Aku pikir tidak masalah jika dia hanya tidur di sampingku, selama dia tidak mengganggu tidurku. Perlahan aku menutup mata dan setelahnya aku tidak ingat lagi.

***

Hari ini semua keluargaku tidak ada di rumah. Ini adalah kesempatan yang bagus untuk mengorek-ngorek informasi tertulis di ruang kerja ayah.

Aku membuka laci mejanya. Membuka secara acak buku yang kutemukan. Lalu berpindah ke tempat lain. Aku mengacak-acak ruang kerja ayah.

Aku berputar-putar dan tidak menemukan apapun di sini. Semuanya normal. Tidak ada benda yang disembunyikan entah itu di dalam sofa atau di dalam lemari.
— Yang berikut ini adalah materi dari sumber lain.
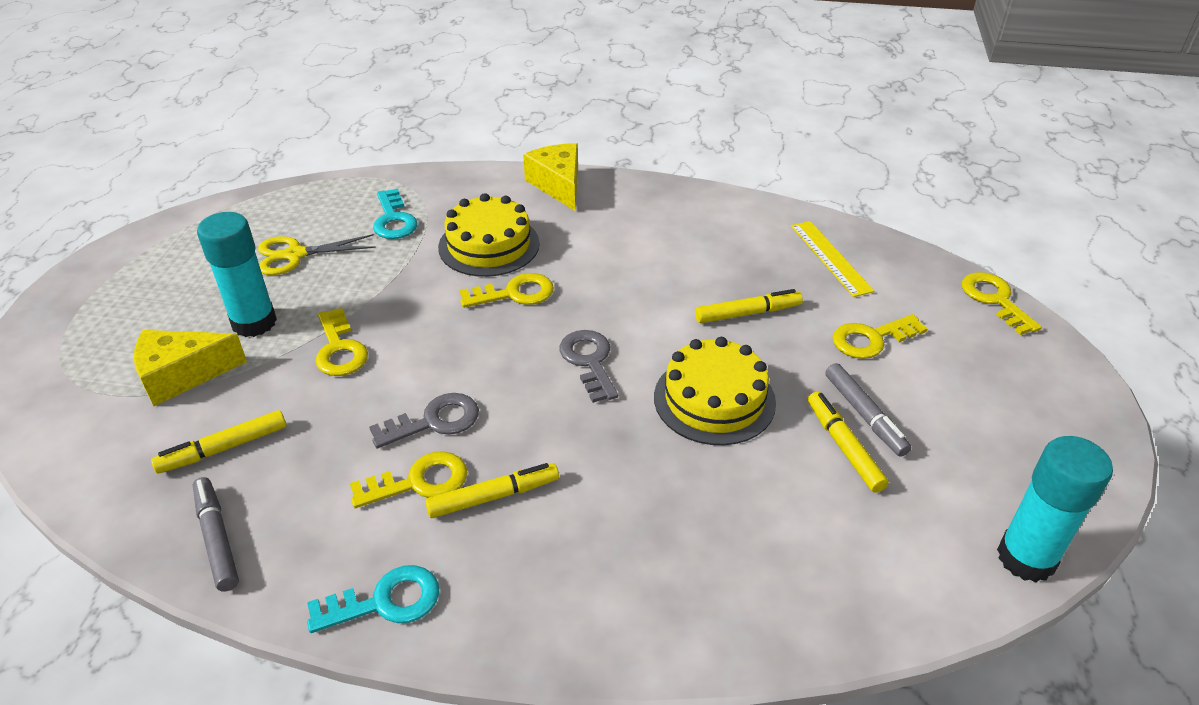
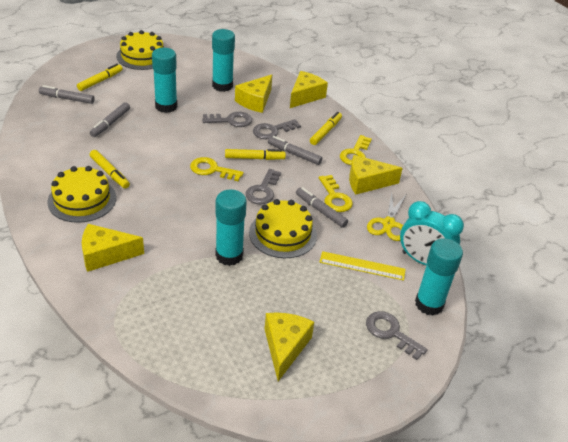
grey key: 2 -> 4
grey marker: 2 -> 4
turquoise clock: 0 -> 1
turquoise glue stick: 2 -> 4
turquoise key: 2 -> 0
yellow cake: 2 -> 3
yellow cheese: 2 -> 5
yellow key: 5 -> 3

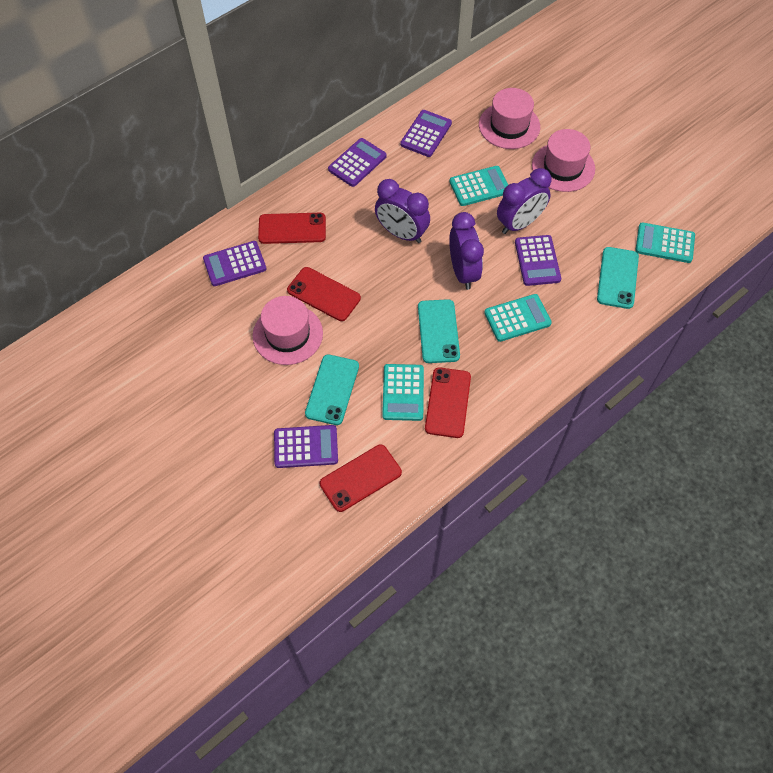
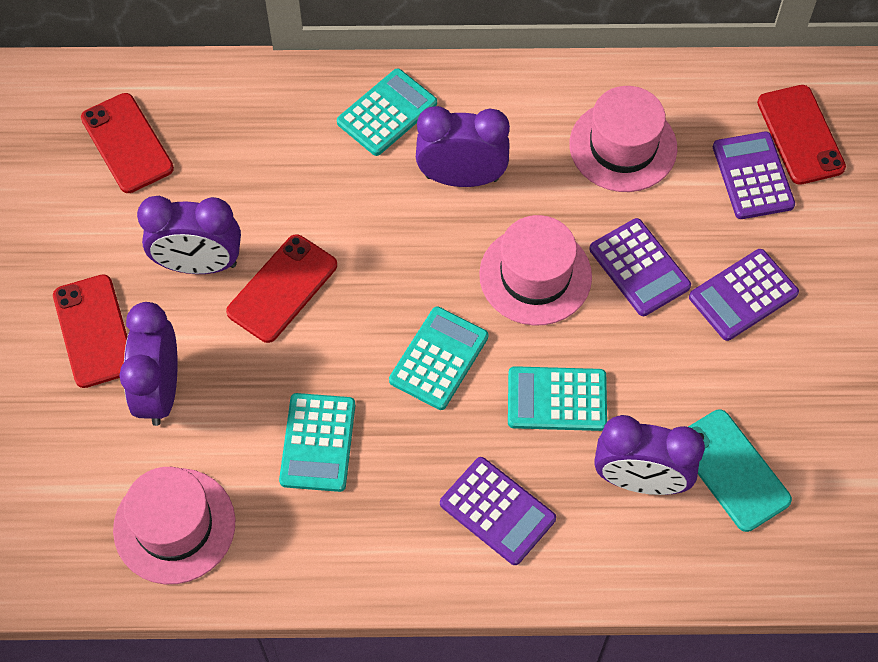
purple calculator: 5 -> 4
purple clock: 3 -> 4
turquoise phone: 3 -> 1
Semua dokumen itu hanya berisi dokumen kantor, buku-buku filsafat dan bacaan berat lainnya.

Di luar pintu ruang kerja ayah, aku melirik lorong yang mengarah ke kamar Carlo. Jadi aku dengan ragu-ragu berjalan ke arah itu. Lalu berhenti di depan pintu kamar Carlo.

Sejenak terdiam berpikir.

Bukankah aku sudah sangat sering dibawa masuk olehnya? Jadi kenapa sekarang malah banyak berpikir untuk membuka pintu kamarnya? Jelas saja Carlo tidak ada di rumah. Inilah kesempatanmu untuk mengacak-acak kamarnya!

Tanpa pikir panjang lagi, pintu kamarnya kubuka. Kamar bernuansa maskulin, aroma parfumnya menyeruak di hidungku dengan menggoda. Wangi segar.

Sepucuk kertas terselip dibalik bingkai lukisan di dinding. Aku mendekat. Menarik keluar kertas itu. Tiba-tiba suara Carlo terdengar di lantai satu, bicara dengan pelayan.

Aku panik!

Aku buru-buru keluar dari kamarnya. Langsung masuk ke kamarku. Kukunci kamarku, dan merasakan jantungku berdebar kencang.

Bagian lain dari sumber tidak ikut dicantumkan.